We set off on the bikes on Tuesday morning and it was an auspicious beginning. We started off by riding down Karlsruhe’s Fahrradstrasse. When a street has more bikes using it than cars, it becomes a dedicated bike street. Cars are still allowed but bikes take precedence. A nice start to a bike tour. Plus it was market day in Gutenburgplatz so we picked up yummy lunch supplies (fleischsalat, wurst, avocado) and to top it off it was sunny and warm.

Our tour of the Rhine valley started after a train ride at Bingen, at one end of the Middle Rhine UNESCO designated area and we were going as far as Koblenz which is at the other end. Handily, the father of some cycle touring friends lives halfway in the village of Kestert, so that was our first night’s stop. Uwe and Simone have just returned from a year cycling and we met them when they came through Melbourne in March. It was really great to see them again and although we’d only been on the road for one day we stopped for a second night with them. They kindly drove us around to all the hills above the Rhine – places we weren’t going to get to on the bikes – including Kloster Eberbach which is where the interiors for The Name of the Rose were filmed. We finished the day with a BBQ and then watched Germany make it through the group rounds in the world cup. Of course it’s football fever over here right now. A few days later Germany trounced England in the next round and Guy suddenly thought it prudent not to flash our GB passports around – suddenly we are Australian and Kiwi again!

We headed off from Kestert the next day with promises to catch up again when we come through Bonn in a week or so.

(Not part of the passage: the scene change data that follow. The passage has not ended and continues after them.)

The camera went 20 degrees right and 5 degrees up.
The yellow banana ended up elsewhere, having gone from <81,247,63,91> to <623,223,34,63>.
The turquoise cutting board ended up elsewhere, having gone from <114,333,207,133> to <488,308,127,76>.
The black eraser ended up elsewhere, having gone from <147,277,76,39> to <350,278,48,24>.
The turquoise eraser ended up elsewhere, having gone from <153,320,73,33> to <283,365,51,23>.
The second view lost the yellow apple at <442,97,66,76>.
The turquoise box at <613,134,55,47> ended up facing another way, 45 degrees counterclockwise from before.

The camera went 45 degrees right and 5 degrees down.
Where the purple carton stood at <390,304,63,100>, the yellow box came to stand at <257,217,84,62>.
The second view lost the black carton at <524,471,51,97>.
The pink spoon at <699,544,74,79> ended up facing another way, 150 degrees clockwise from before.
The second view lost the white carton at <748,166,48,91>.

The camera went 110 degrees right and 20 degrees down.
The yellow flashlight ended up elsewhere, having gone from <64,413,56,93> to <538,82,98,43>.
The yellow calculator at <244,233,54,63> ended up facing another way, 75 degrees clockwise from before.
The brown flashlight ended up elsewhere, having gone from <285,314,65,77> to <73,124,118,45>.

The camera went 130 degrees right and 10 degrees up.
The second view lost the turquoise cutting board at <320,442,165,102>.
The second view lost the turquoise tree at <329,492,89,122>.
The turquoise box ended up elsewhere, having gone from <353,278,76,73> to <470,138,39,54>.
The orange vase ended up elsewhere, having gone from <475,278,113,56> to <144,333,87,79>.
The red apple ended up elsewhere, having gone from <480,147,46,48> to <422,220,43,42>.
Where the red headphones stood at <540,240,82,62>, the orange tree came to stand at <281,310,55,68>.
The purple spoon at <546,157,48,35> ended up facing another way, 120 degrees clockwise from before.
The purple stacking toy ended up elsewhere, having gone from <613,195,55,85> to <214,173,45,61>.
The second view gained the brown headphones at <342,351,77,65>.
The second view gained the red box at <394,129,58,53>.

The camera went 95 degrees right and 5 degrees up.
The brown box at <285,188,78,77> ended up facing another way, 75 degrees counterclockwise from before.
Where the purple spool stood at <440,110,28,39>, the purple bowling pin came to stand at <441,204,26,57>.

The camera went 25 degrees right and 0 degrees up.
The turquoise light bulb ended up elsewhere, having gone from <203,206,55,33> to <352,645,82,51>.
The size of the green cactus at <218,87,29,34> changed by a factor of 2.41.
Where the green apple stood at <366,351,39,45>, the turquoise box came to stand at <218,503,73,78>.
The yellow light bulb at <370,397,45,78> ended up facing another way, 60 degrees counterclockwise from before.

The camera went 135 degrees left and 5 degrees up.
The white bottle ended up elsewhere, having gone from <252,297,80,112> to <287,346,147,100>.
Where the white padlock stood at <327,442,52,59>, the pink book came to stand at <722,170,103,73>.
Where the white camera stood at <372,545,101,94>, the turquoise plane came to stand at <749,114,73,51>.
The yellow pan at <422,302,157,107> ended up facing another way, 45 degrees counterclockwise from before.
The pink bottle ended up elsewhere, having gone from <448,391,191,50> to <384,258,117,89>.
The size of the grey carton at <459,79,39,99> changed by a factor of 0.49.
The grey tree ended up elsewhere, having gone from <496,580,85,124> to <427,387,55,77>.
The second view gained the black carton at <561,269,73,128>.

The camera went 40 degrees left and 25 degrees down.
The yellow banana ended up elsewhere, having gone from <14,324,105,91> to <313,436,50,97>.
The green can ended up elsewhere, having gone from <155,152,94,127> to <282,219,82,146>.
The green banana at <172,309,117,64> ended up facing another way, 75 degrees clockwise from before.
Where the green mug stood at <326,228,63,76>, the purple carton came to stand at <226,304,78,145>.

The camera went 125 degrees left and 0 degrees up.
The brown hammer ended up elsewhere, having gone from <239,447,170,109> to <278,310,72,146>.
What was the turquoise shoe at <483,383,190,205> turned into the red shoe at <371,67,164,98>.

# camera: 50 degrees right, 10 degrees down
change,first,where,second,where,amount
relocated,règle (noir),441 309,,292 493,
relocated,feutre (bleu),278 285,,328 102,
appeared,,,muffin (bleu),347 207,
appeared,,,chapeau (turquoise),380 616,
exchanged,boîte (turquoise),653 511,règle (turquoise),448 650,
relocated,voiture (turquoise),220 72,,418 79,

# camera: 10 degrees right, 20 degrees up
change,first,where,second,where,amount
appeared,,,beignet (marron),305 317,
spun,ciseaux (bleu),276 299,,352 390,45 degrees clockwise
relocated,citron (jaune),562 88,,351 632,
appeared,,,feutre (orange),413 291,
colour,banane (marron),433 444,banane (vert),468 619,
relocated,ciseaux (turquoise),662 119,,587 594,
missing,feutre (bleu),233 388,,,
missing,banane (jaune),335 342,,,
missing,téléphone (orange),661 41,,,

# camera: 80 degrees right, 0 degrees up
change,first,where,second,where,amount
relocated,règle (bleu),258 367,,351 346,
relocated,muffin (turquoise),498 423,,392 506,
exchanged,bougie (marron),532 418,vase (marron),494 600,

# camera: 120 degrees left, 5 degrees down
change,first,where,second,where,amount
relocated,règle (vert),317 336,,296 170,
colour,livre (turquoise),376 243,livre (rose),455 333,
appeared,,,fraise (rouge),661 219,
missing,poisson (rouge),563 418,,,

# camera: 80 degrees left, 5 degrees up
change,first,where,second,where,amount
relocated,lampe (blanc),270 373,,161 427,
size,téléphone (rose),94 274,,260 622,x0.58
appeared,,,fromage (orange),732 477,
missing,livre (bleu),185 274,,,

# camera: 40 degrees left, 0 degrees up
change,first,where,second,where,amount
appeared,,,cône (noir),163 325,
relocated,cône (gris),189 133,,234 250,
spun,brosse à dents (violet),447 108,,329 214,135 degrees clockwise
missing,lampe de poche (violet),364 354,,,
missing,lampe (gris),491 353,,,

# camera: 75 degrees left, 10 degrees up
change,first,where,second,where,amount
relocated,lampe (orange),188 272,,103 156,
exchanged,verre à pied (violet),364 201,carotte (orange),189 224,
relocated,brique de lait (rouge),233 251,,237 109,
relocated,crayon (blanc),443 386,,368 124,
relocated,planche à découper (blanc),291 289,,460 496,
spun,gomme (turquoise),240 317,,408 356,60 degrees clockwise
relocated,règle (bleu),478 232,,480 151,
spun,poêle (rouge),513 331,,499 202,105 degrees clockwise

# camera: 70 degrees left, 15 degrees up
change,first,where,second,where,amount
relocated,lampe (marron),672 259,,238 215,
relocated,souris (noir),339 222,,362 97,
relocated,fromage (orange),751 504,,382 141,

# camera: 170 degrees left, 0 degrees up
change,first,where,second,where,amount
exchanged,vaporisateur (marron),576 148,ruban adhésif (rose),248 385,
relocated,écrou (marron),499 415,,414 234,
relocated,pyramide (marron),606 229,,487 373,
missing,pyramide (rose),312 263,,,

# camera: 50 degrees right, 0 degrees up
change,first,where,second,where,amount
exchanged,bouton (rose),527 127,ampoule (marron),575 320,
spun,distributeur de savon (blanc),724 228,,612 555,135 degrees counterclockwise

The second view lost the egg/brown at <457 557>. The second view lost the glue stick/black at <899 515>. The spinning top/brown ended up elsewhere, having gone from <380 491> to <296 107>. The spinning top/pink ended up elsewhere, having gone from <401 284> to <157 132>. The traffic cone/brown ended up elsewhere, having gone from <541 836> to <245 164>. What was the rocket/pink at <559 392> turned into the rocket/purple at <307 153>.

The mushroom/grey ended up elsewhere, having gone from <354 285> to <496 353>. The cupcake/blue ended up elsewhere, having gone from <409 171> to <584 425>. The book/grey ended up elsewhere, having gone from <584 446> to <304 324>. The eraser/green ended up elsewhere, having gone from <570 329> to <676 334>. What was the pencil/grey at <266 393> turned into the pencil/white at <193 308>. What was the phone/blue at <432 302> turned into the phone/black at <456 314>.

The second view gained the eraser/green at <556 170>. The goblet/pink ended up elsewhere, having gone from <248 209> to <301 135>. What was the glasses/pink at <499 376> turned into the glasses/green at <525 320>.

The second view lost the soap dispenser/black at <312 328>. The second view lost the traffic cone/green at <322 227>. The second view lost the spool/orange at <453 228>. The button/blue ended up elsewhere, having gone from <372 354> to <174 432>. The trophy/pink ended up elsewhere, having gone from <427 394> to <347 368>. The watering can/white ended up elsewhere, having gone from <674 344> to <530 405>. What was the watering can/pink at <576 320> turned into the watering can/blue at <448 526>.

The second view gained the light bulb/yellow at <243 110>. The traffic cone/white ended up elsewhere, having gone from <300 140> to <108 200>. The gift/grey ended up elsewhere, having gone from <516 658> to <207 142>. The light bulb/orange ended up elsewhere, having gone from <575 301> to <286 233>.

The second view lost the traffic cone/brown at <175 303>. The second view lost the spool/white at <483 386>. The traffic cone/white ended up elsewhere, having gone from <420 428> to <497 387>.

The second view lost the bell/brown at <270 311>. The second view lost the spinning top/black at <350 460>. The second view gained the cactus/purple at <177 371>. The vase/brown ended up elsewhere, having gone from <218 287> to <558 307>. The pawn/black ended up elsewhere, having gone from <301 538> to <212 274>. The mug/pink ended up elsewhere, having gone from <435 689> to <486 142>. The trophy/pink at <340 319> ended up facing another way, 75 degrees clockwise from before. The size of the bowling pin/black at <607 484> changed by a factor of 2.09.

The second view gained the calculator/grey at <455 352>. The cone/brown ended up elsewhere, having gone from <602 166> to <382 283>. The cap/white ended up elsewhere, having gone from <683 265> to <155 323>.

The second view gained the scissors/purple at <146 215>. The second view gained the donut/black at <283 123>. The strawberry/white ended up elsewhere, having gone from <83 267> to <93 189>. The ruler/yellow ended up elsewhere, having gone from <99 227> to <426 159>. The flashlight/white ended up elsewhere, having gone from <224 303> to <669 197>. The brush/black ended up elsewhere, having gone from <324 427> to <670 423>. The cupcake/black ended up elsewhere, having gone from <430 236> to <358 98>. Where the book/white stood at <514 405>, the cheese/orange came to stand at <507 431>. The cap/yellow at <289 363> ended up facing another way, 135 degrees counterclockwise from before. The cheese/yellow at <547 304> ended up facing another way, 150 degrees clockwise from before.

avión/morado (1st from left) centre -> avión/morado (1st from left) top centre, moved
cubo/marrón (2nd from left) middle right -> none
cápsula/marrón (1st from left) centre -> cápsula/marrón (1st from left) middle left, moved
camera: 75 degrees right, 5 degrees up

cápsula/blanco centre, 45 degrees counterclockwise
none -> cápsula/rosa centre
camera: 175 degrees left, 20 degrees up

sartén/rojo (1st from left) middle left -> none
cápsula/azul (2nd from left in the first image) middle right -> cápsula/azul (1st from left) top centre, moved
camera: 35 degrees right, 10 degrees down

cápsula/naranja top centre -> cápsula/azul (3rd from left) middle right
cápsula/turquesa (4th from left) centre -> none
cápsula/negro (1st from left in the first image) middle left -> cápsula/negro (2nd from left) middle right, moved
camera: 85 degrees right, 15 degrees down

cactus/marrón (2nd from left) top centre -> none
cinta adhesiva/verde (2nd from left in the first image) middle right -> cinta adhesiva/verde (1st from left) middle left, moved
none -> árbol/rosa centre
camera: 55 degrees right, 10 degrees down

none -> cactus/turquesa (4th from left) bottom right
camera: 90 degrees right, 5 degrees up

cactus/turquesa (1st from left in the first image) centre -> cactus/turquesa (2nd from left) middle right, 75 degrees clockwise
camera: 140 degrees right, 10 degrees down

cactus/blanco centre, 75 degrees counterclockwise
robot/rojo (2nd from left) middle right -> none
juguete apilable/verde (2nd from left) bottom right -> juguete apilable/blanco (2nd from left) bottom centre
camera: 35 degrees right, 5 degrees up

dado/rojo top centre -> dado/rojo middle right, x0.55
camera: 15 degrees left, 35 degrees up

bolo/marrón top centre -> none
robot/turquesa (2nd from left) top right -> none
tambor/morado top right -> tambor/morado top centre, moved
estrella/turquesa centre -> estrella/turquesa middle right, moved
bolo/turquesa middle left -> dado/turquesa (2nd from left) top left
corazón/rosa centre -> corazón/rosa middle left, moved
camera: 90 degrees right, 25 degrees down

Both Guy and I didn’t really enjoy riding on the Rhine. It’s big and busy, barges and boats, trains and cars rushing along on all sides. I was wishing that we were riding up on the high, undulating countryside above the Rhein where it is quieter. We couldn’t get ourselves motivated and stopped at every opportunity. Pretty German town? Better stop and explore it. Biergarten with a river view? Better sample the local brew. Two towns that really stood out for us were Bacharach with it’s old town wall and ruined castle, and Rhens with it’s pretty town square. We spent quite a lot of time in both. Koblenz, on the other hand, was busy and crowded and almost the whole town was a baustelle (construction zone) since they are prettying it up for the 2011 flower show. Even the famous Deutches Ecke (German Corner) monument where the Rhein and Mosel meet was almost impossible to get to. We gave up on Koblenz and after using it’s size to our advantage (SIM card, stove fuel, map) we kept riding to make camp in a quieter town.

We spent the next four days moseying along the Mosel. It’s a beautiful river and we enjoyed it a lot. There was some amazing scenery that had us stopping more than we were riding! Some of the vineyards are so steep (up to 68%) that you can hardly walk up them. I didn’t envy the folks I could see up there pruning the vines. Guy was very intrigued with the little wine railways that ran up the hill and clambered up through the vines to take a closer look (of course). He declared them mechanically dodgy and too scary to ride on!

The vines themselves seem to be growing in rock – there was so much slate on the ground that we could hardly see the earth. Apparently this helps with the quality of the wine around here. We had our first wine tasting at a cellar door in Pommern. We chose somewhere at random as we headed to find a place for dinner. We have no idea what we drank, except that it was a very tasty halb-trocken (half dry).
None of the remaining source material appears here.